By Josh Lanyon On Sep 16 2009, 4:47 am
When I realized last night that I had a blog due here at Samhain, my immediate reaction was a sinking sensation. Not again, I thought, and I can’t help wondering if readers don’t feel something similar.
Don’t get me wrong. I love interacting with my readers; it’s one of the perks of the job. But I just finished the rough draft of one novella, I’ve got another due on Wednesday of next week, a third novella due on the 30th, edits to my print book for Somebody Killed His Editor due on the 21st, and edits for another mainstream project due on the 30th. I would be lying if I didn’t admit to feeling overwhelmed. And as I calculate how to best use my limited resources, I’m wondering where blogging fits into this.
How much do readers really want to hear writers rambling on about their aching wrists and their looming deadlines and their pissy feelings about other writers? Surely I’m not the only one who feels a little jaded right about now with the whole blogosphere?
Again, this isn’t to say that I don’t enjoy interacting with my readers and colleagues — I do. Maybe too much. But is it necessarily a good thing to be so accessible? I’m not sure. Does it take away that authorial mystique? Probably. There is a trade off, of course. Readers feel like they know me better — and if they like me, that’s a good thing. If they don’t like me…not so good.
Do I care if everyone likes me? No. Obviously not, or I wouldn’t continue to shoot my mouth off. But I do worry that Josh the web personality wil eventually flavor the taste of my fiction for some readers. Because, speaking for myself as a reader, I don’t want the distraction of the author’s personality. If the author as character is too vivid, I find it’s one more obstacle in crossing that suspension-bridge of disbelief.

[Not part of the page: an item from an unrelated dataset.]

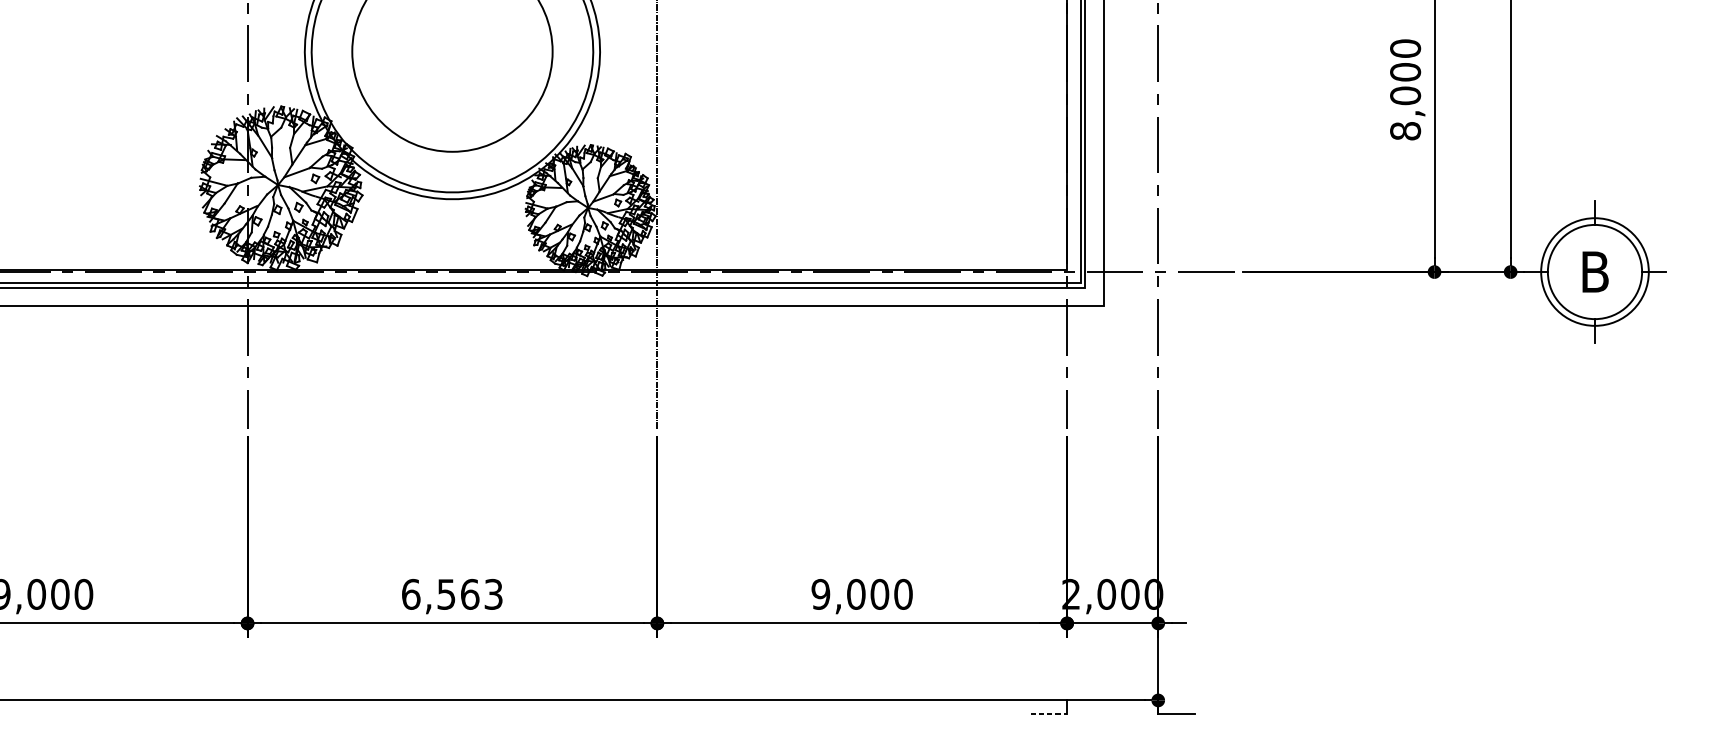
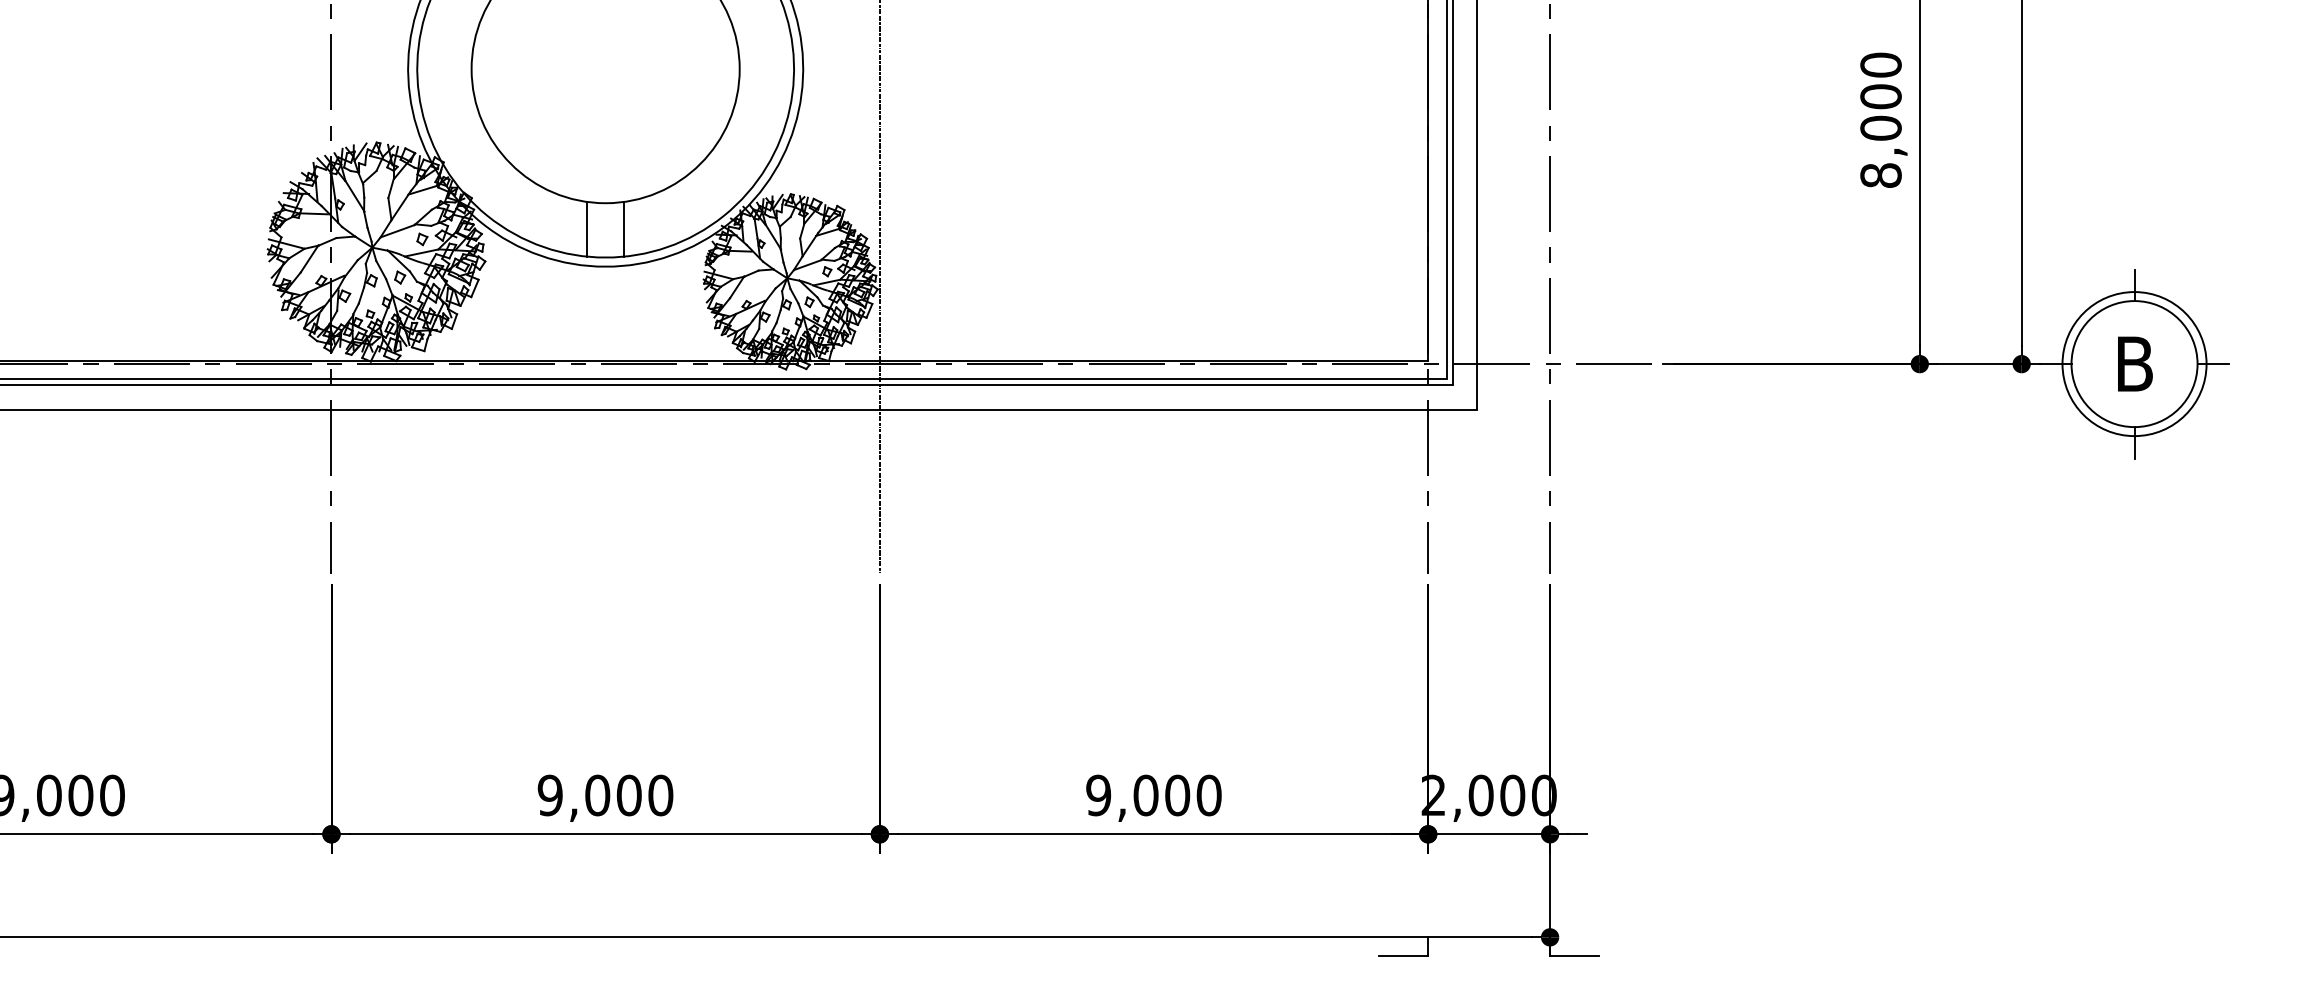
line: (438, 170) -> (587, 228), added
line: (465, 170) -> (623, 228), added
text: (452, 594) -> (605, 795), 6,563 -> 9,000
line: (1049, 713) -> (1404, 955), dashed -> solid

There are no blogs I visit on a regular basis. Friends blogs, review blogs, publishing news blogs: I check in when a pal is being interviewed or someone asks me look at something, but other than that, I don’t have time. Not even for those funny, clever blogs that make me laugh every time I pop in. Not even for the blogs that make me think — or teach me something. I just don’t have the time — even when I have the inclination. And generally I don’t even have the inclination. It’s nothing personal. After a few months, let alone a year or so, we’ve pretty much heard it all. Even from the people we like. Even from the people whose work we love.
Or am I the only one who feels like this? Is it the heat getting to me? My what-feels-like-permanent migraine? The deadlines? Lack of Vitamin B?
There is also the problem of writers getting too relaxed and being a little too honest with their reading public. Bitching about bad reviews is the least of it. I’m talking about bloggers stupid enough to badmouth their publishers (or publishers denigrating writers) — or revealing personal and damaging information about themselves and others. Do I want to know about your sex life or legal problems? Probably not. And when you’re feeling calmer, you probably don’t want me to know about those things either. You surely don’t want a prospective employer — or stalker — to know about them.
So what do you think about blogging? I think it’s here to stay, but how much is too much? What’s a good balance? What blogs to you frequent — and why?